Keep Your Shoes From Harboring Bacteria

Your shoes are likely the biggest part of the problem. Bacteria build up in shoe linings over time, and wearing the same pair every day never gives them a chance to dry out. Rotate between at least two pairs so each one gets a full day to air out.

To actively disinfect shoes, spray the insoles with hydrogen peroxide or a disinfectant spray and let them stay wet for at least five minutes before wiping them down. Rubbing alcohol works the same way: wipe the interior and let the shoes air-dry for about 15 minutes. For a deeper treatment, sprinkle baking soda inside your shoes overnight (at least 12 hours) to absorb moisture and neutralize odor, then shake it out before wearing.

UV shoe sanitizers are another option. You insert the device into each shoe and run it for about 45 minutes. These use ultraviolet light to kill bacteria and fungi without chemicals. Cedar shoe inserts also absorb moisture and add a pleasant scent, though they work best as a supplement to actual disinfection rather than a replacement.

Antiperspirants for Your Feet

If hygiene and sock changes aren’t cutting it, applying antiperspirant to the soles of your feet can significantly reduce sweating. The same aluminum-based compounds in underarm antiperspirants work on feet, but feet typically need a higher concentration to be effective. Products designed for excessive sweating contain 10% to 30% aluminum chloride, with foot-specific formulations sometimes going up to 40%.

For best results, apply the antiperspirant at night before bed. Your sweat glands are least active during sleep, which gives the aluminum ions six to eight hours to diffuse into the sweat ducts and form a temporary plug. If you apply it during the day when your feet are actively sweating, the product gets washed away before it can work. Start with nightly applications until you notice a difference, then reduce to every few days as needed.

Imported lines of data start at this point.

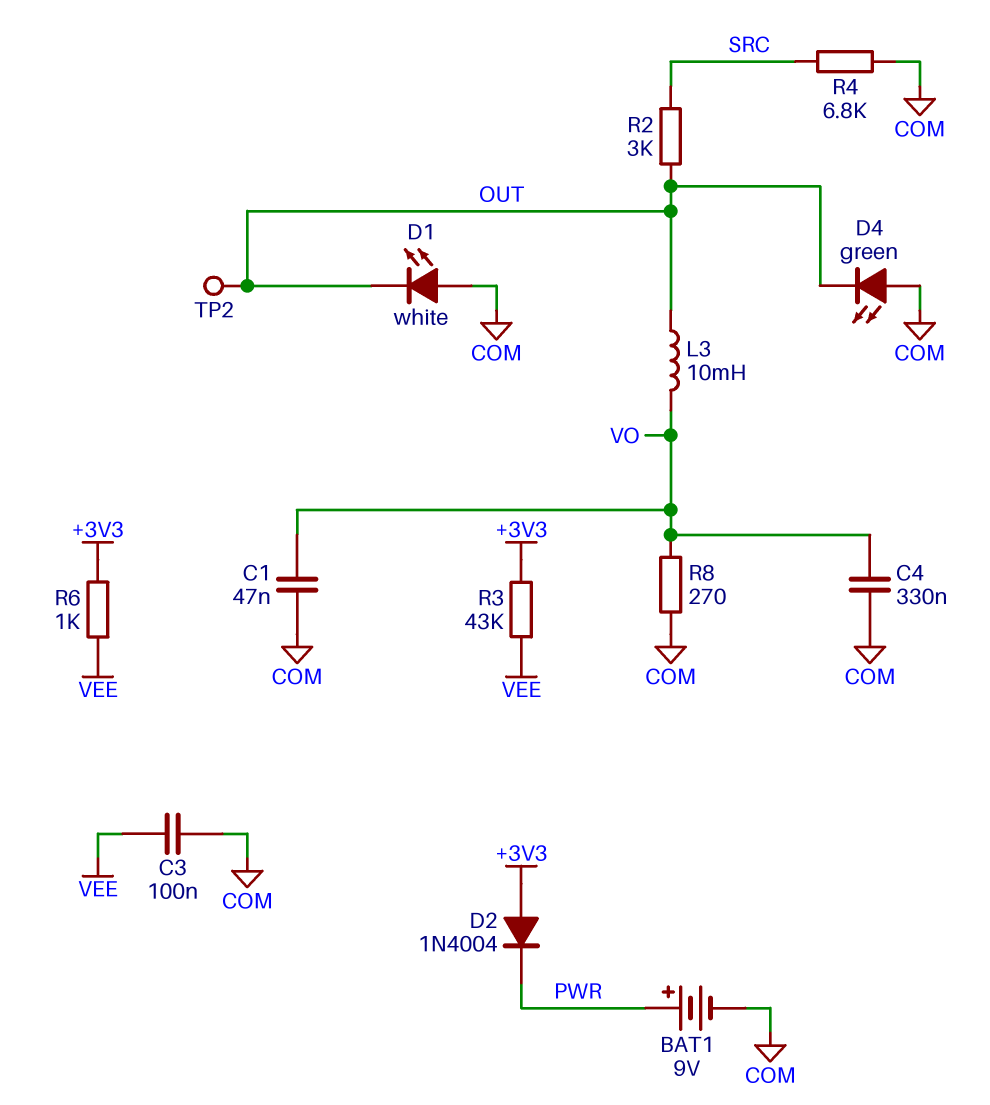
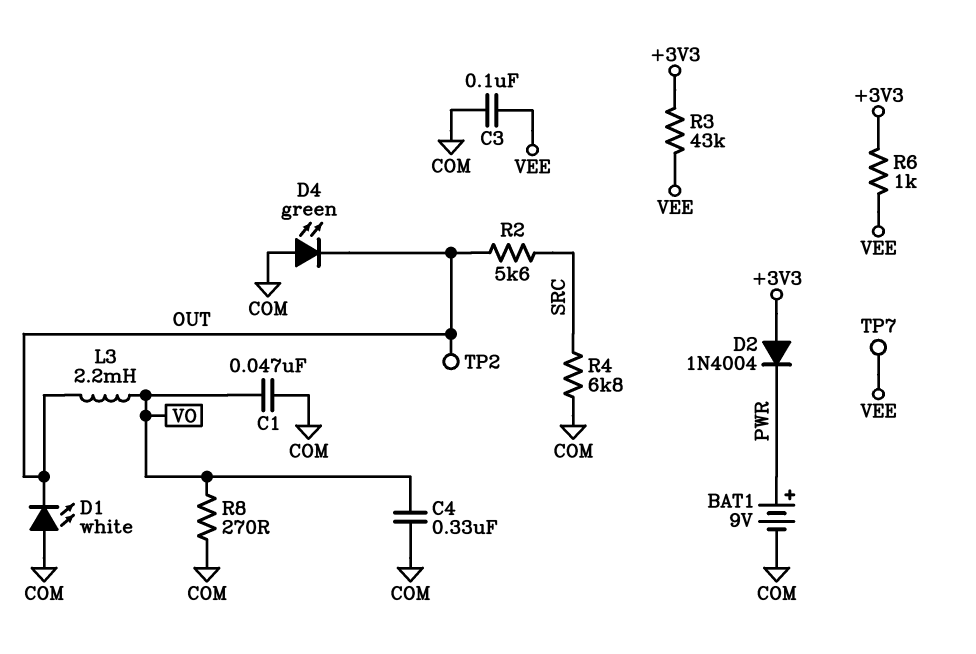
L3: 10mH (OUT, VO) -> 2.2mH (OUT, VO)
R2: 3k (OUT, SRC) -> 5.6k (OUT, SRC)
TP7: none -> test point (VEE)

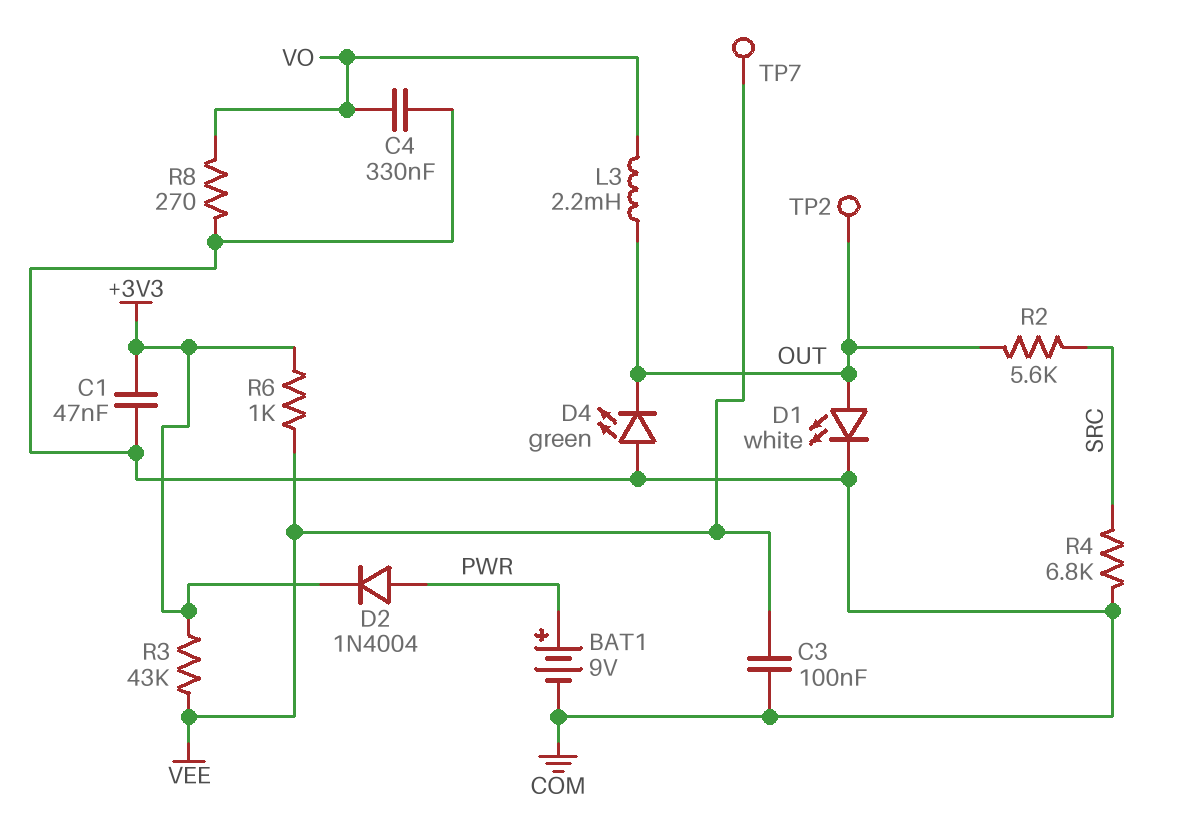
C1: 47nF (COM, VO) -> 47nF (+3V3, COM)
D1: LED white (A COM, K OUT) -> LED white (A OUT, K COM)
D2: diode 1N4004 (A +3V3, K PWR) -> diode 1N4004 (A PWR, K +3V3)

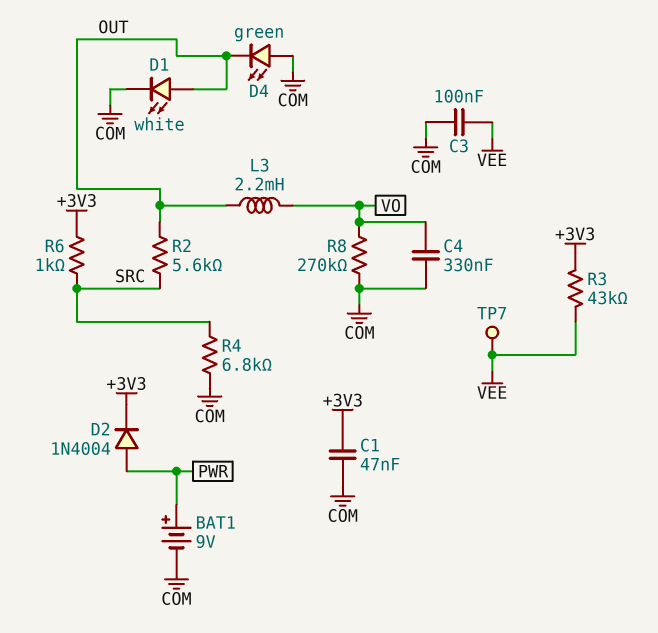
R6: 1k (+3V3, VEE) -> 1k (+3V3, SRC)
R8: 270 (COM, VO) -> 270k (COM, VO)
TP2: test point (OUT) -> none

If a standard foot antiperspirant doesn’t help enough, wrapping your feet in plastic wrap after application (a technique called occlusion) can increase absorption. This is worth trying before moving on to stronger medical options.

When Basic Fixes Aren’t Enough

Some people produce far more foot sweat than average, a condition called plantar hyperhidrosis. If you’ve tried everything above and your feet still drench through socks within an hour, a treatment called iontophoresis may help. It works by passing a mild electrical current through water while your feet are submerged, temporarily disrupting sweat gland activity. The initial schedule involves two to three sessions per week for three to four weeks, with each session lasting 20 to 30 minutes. Up to 85% of people with excessive hand and foot sweating find relief with this approach, according to the British Association of Dermatologists. After the initial course, you maintain results with weekly to monthly sessions at home using a personal device.

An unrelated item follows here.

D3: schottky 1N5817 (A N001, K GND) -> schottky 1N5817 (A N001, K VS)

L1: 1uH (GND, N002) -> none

Persistent odor paired with red or brown scaly patches between your toes or in skin folds could point to a bacterial skin infection called erythrasma rather than ordinary foot smell. These patches are often mistaken for fungal infections, but they’re caused by a different type of bacteria. A doctor can distinguish erythrasma from athlete’s foot using a special ultraviolet lamp that causes the infected skin to glow coral pink. This matters because the treatments are different, and no amount of antifungal cream will fix a bacterial infection.

A Practical Daily Routine

The most effective approach combines several of these strategies rather than relying on any single one. A routine that works for most people looks like this:

  • Morning: Wash and thoroughly dry feet, apply antiperspirant to soles if needed, put on moisture-wicking or merino wool socks, and choose shoes you didn’t wear yesterday.
  • Midday: Change socks if your feet feel damp.
  • Evening: Wash feet again, do a tea or Epsom salt soak two to three times per week, and sprinkle baking soda in the shoes you wore that day.

Most people notice a significant improvement within one to two weeks of following this kind of routine consistently. The bacteria responsible for the smell need moisture and dead skin to thrive, so every step you take to reduce those two things compounds the effect.